Hip Biomechanics: Part 4 of 6
This diagram (Figure 4) also shows a balanced equation; HAM x D1 = D2 x BW.  (where HAM=hip abductor/g.medius, D1 and D1 are lever arms, BW= body weight). This is not exactly a desirable scenario or strategy to obtain w…

Hip Biomechanics: Part 4 of 6

This diagram (Figure 4) also shows a balanced equation; HAM x D1 = D2 x BW.  (where HAM=hip abductor/g.medius, D1 and D1 are lever arms, BW= body weight).

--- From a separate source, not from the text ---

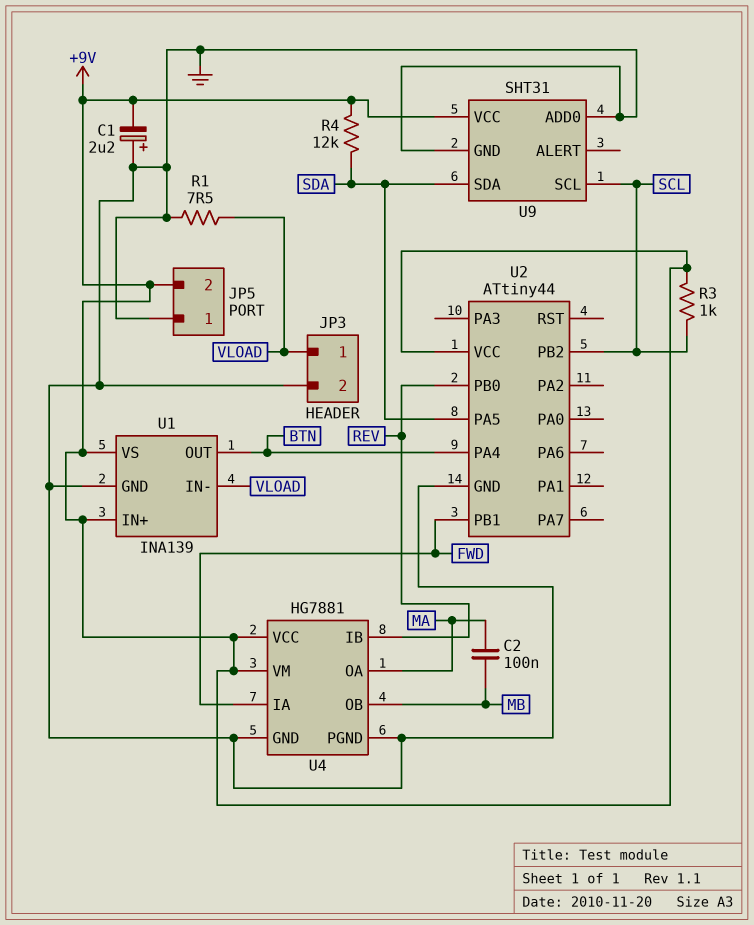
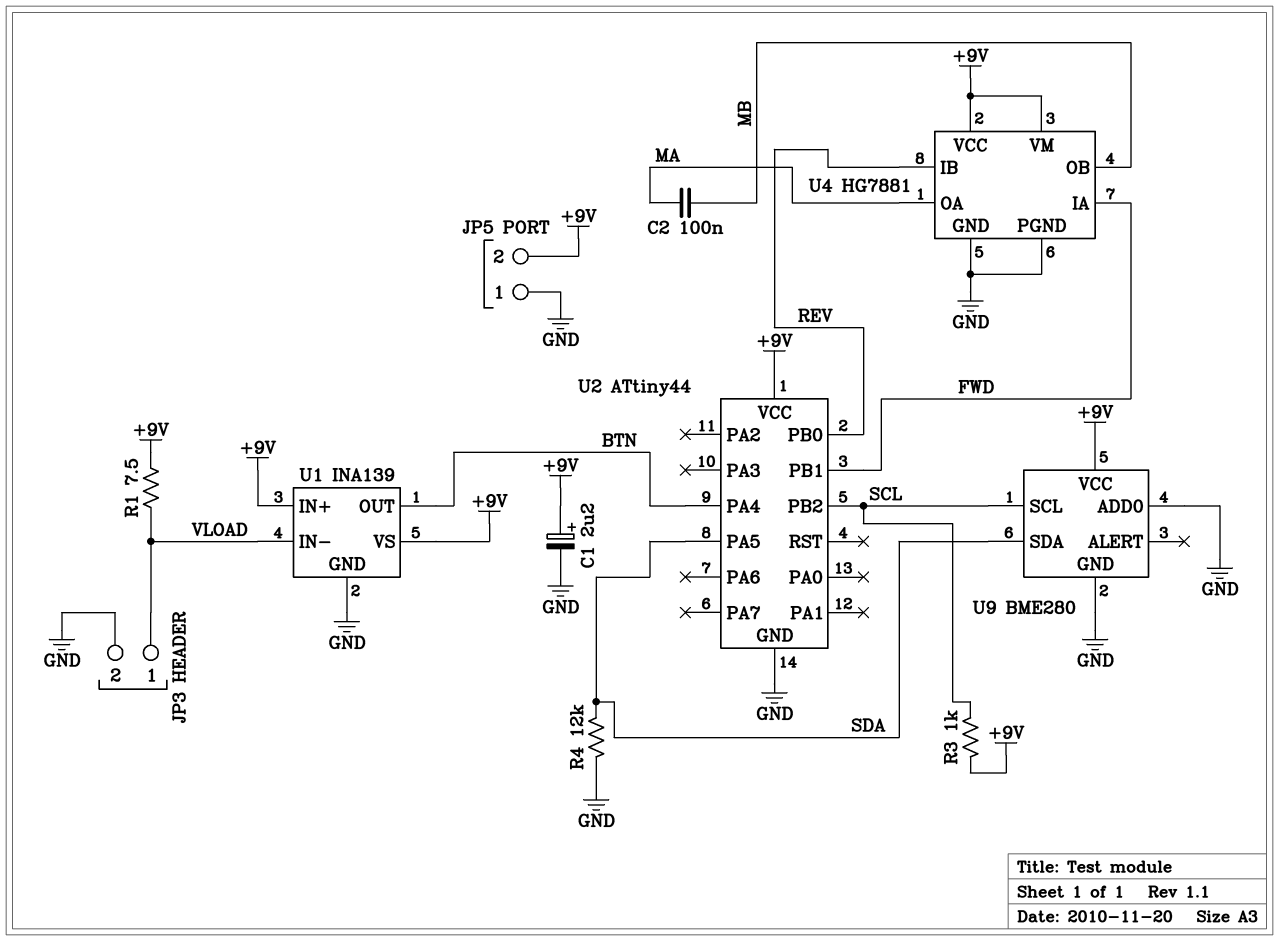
C1: 2.2uF (plus GND, minus +9V) -> 2.2uF (plus +9V, minus GND)
R1: 7.5 (GND, VLOAD) -> 7.5 (+9V, VLOAD)
R4: 12k (+9V, SDA) -> 12k (GND, SDA)
U9: SHT31 -> BME280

This is not exactly a desirable scenario or strategy to obtain when it comes to joint compression mechanics however it is close to representing what is accurate in the human hip.  Since the gluteus medius muscle is the primary joint compressor in the frontal plane (it applies two thirds of the compressive forces across the joint) we would ideally never want such a large HAM force.  Typically the internal to external moment arm ration is 2:1 thus this model would require a HAM force twice the body weight to maintain a balanced system.  None the less, we would want to offset these forces somehow.  The only way to offset the large HAM would be to move the pivot point closer to the BW thereby increasing the D1 (increase D1 and you can reduce HAM and thus joint compression load).  In a physical person the pivot point, the joint axis of movement, is fixed so there is no real strategy to improve the situation without surgery.  These patients are unlucky and have no strategies to improve their high compression forces unless they loose weight; due to the fact of the 2:1 ratio, for every pound of body weight loss there is a 2 pound force decrease in the HAM.  Obesity is going to wreak havoc on our populations hips.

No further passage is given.